Democratic Rep. Matt Pierce of Bloomington defended his proposal to strike the law that has remained despite the 2015 U.S. Supreme Court ruling that legalized same-sex marriages nationwide.

“I did not think it was unreasonable to remove what is now null-and-void unconstitutional language from the code,” Pierce said. “I didn’t think it would be that controversial because this issue has been settled now. Apparently to the Republican caucus it is controversial.”

Bosma told reporters that the proposal “wasn’t just to eliminate obsolete language. This was to have a big knockdown, drag-out discussion about it on the floor. That just isn’t productive.”

Current Indiana law allows those as young as 15 to marry if they have parental consent. The bill sponsored by Republican Rep.
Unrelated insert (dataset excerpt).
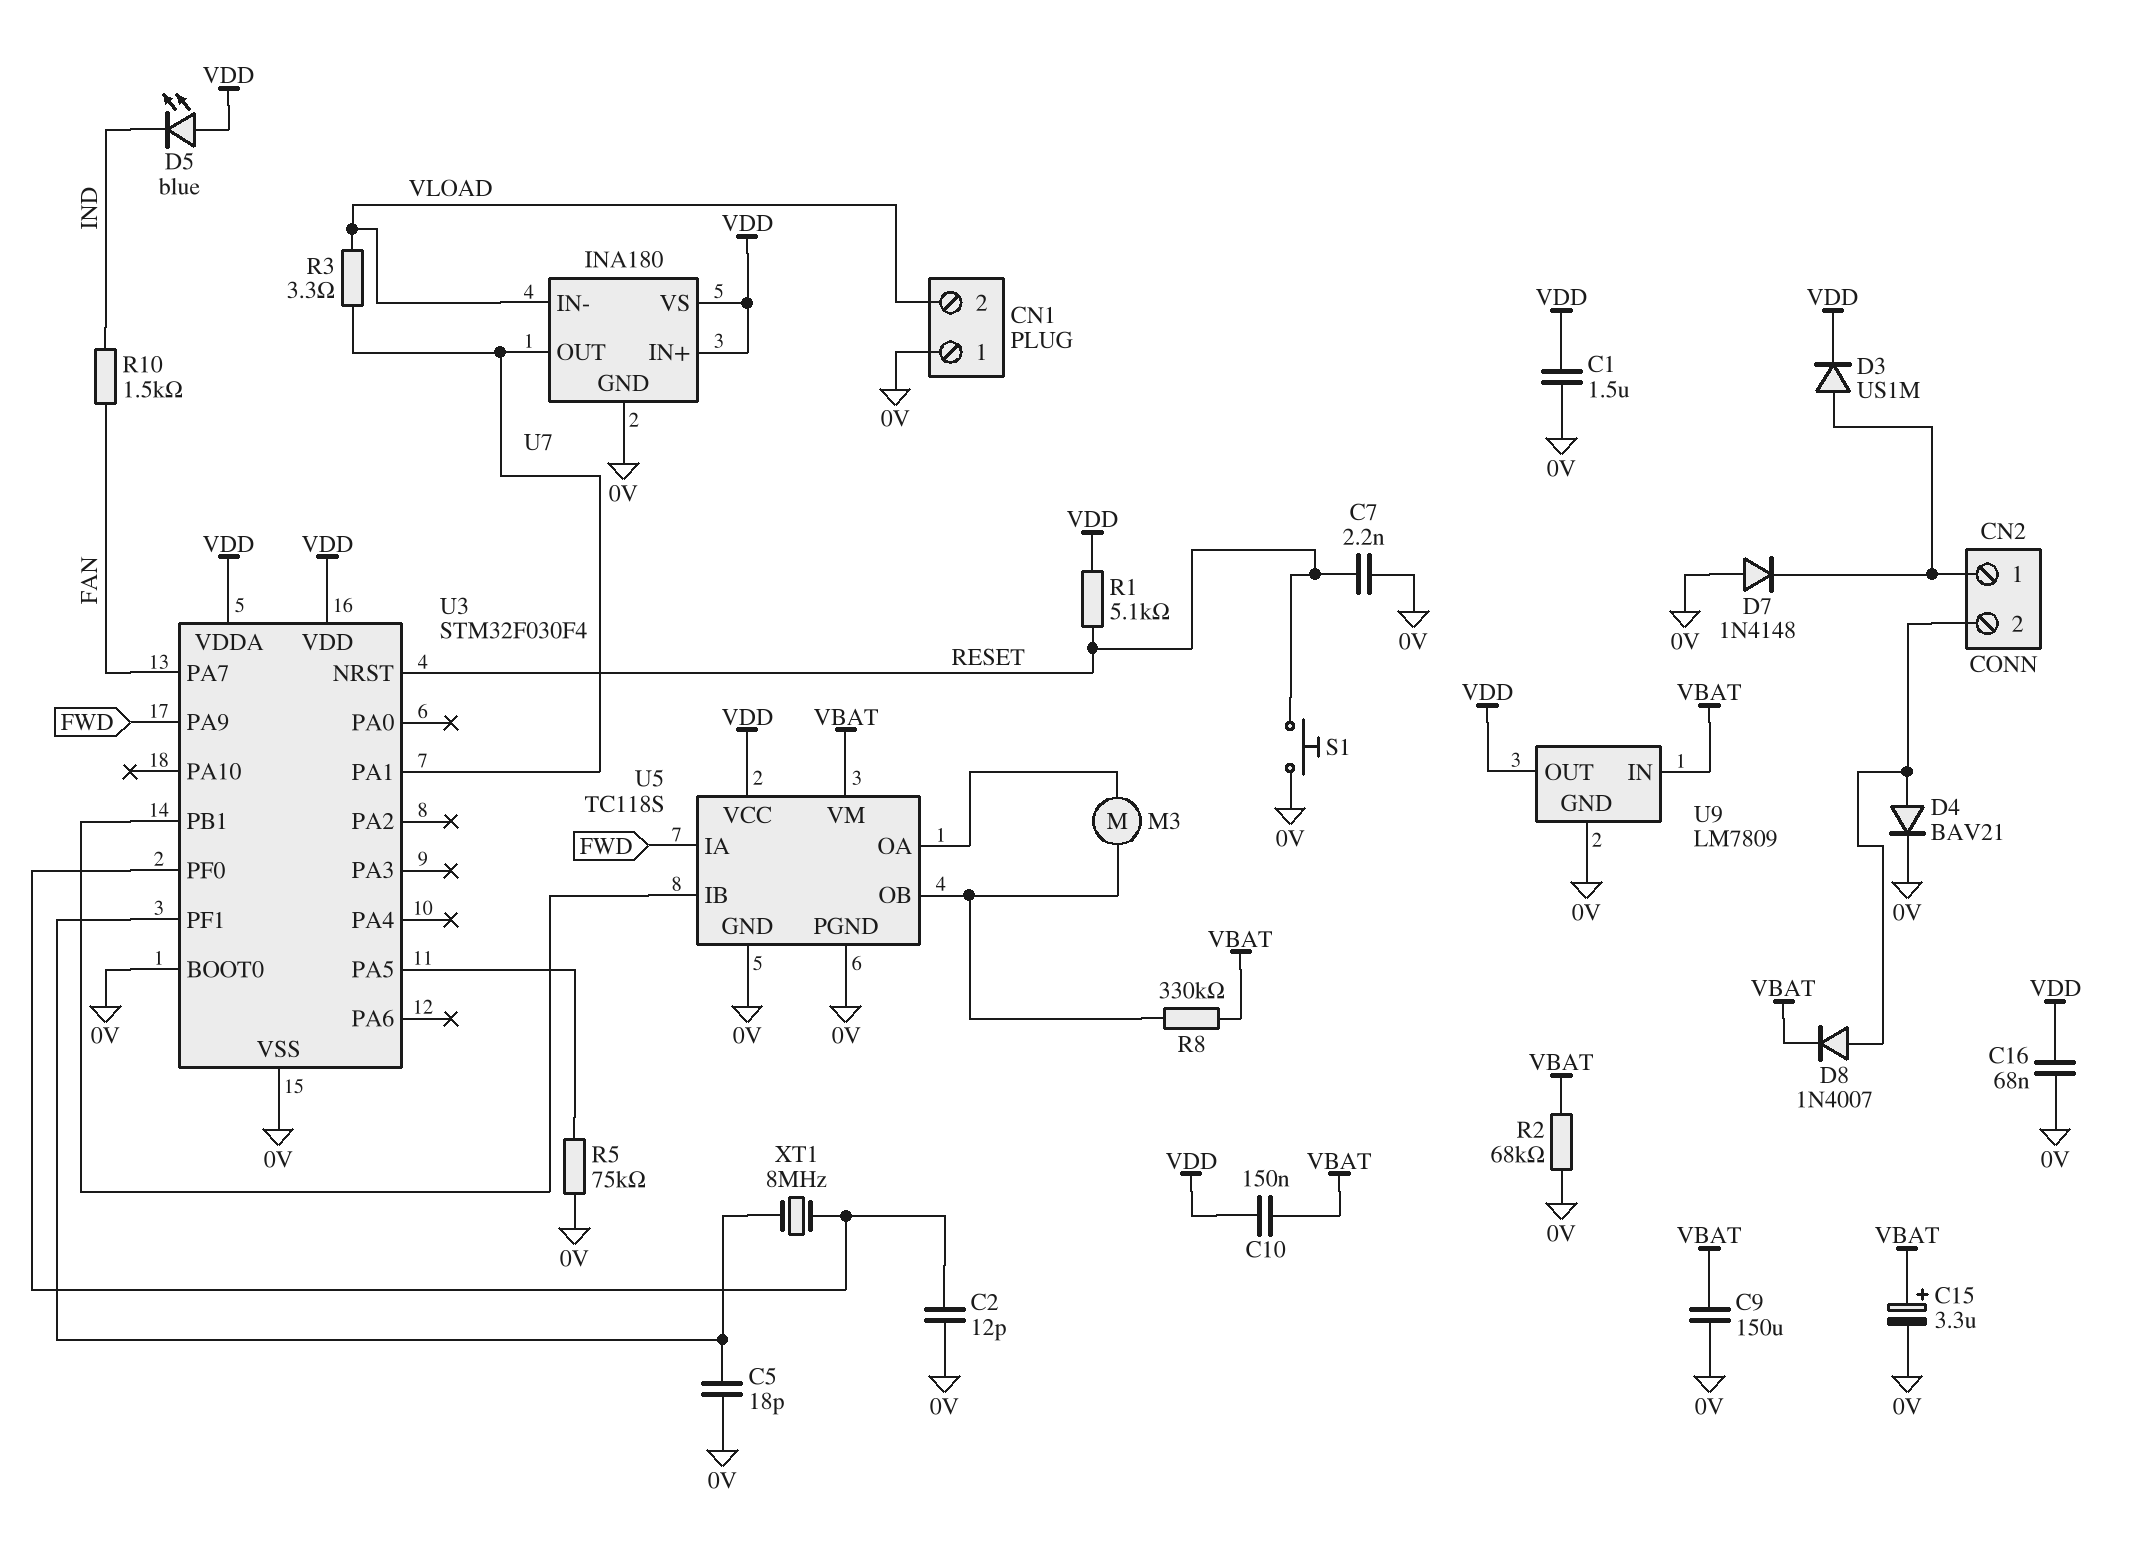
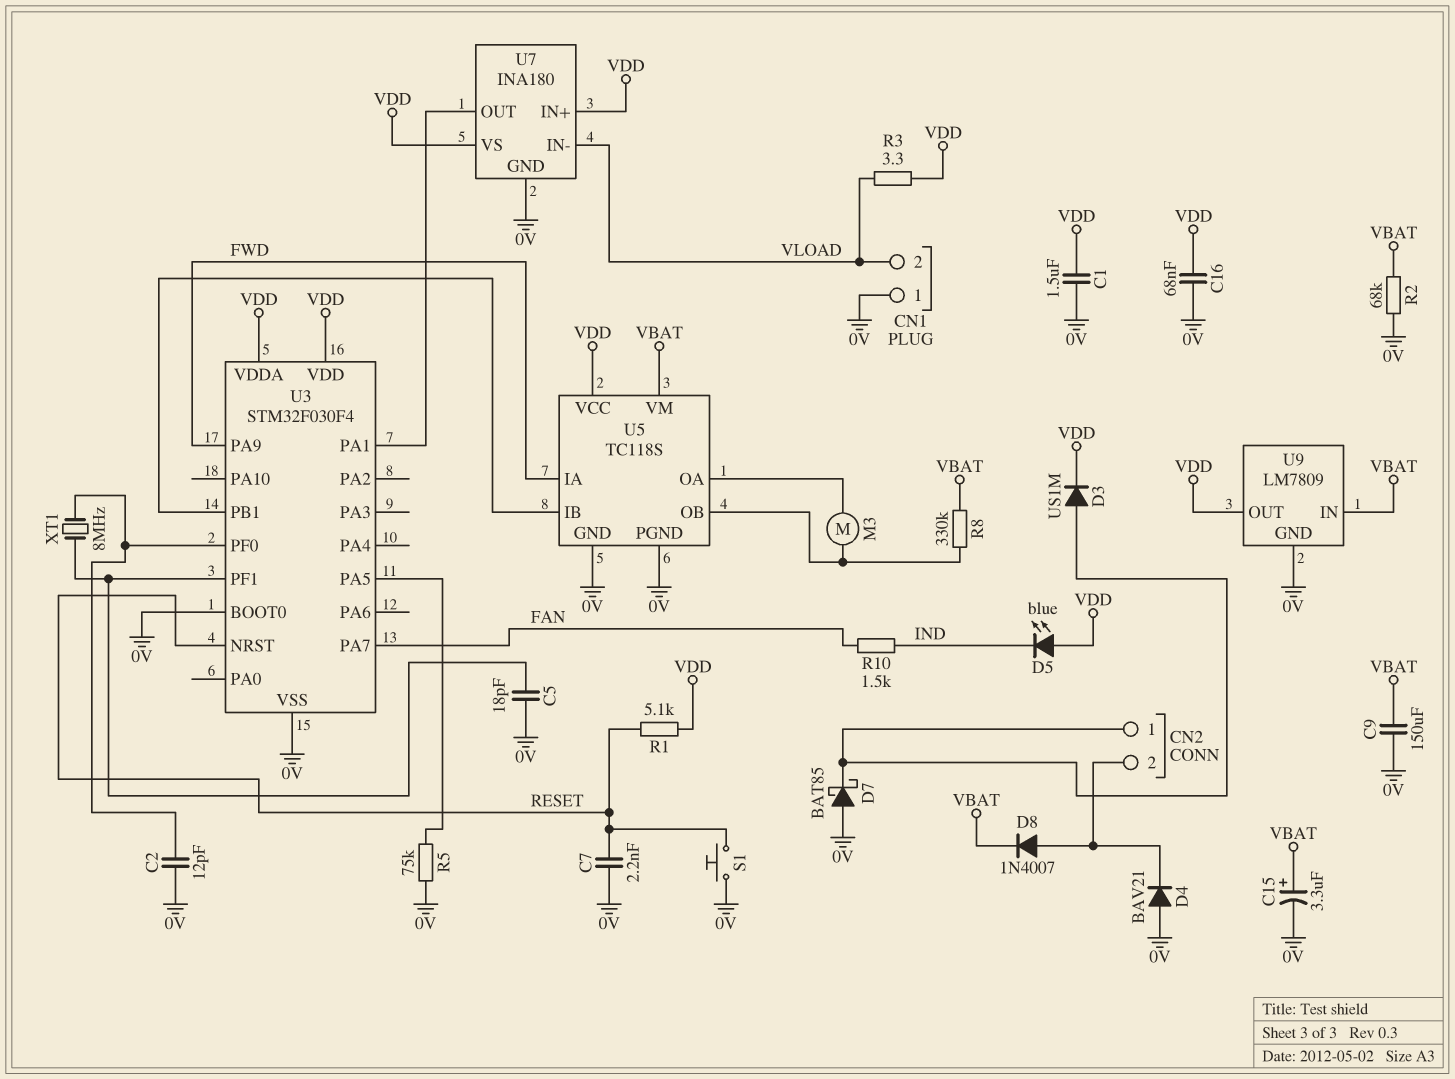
C10: 150nF (VBAT, VDD) -> none
D4: diode BAV21 (A CN2/2, K 0V) -> diode BAV21 (A 0V, K CN2/2)
D7: diode 1N4148 (A 0V, K CN2/1) -> schottky BAT85 (A 0V, K CN2/1)
R3: 3.3 (U3/PA1, VLOAD) -> 3.3 (VDD, VLOAD)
Karen Engleman of Georgetown would make 18 the general minimum age for marriage, with an exception for a 17-year-old if his or her spouse isn’t more than four years older and a juvenile court judge gives permission.

The state health department says 95 people between the ages of 15 and 17 got married in 2018.

While Bosma said he didn’t have clear assurances from Democrats that the amendment wouldn’t be called for a vote, Pierce said he told both Bosma and the bill’s Republican sponsor that he wouldn’t do so because many Democrats supported toughening the marriage age law as a way to fight possible child trafficking.

A House committee voted 9-1 in favor of the bill on Monday after hearing from women who testified they were 15 or 16 when their parents forced them to marry men who had raped or molested them and then faced more abuse before being able to escape the relationship.

Bosma said he hoped to revive the proposal later in the legislative session that ends in mid-March and “avoid the heated discussion on the issue.”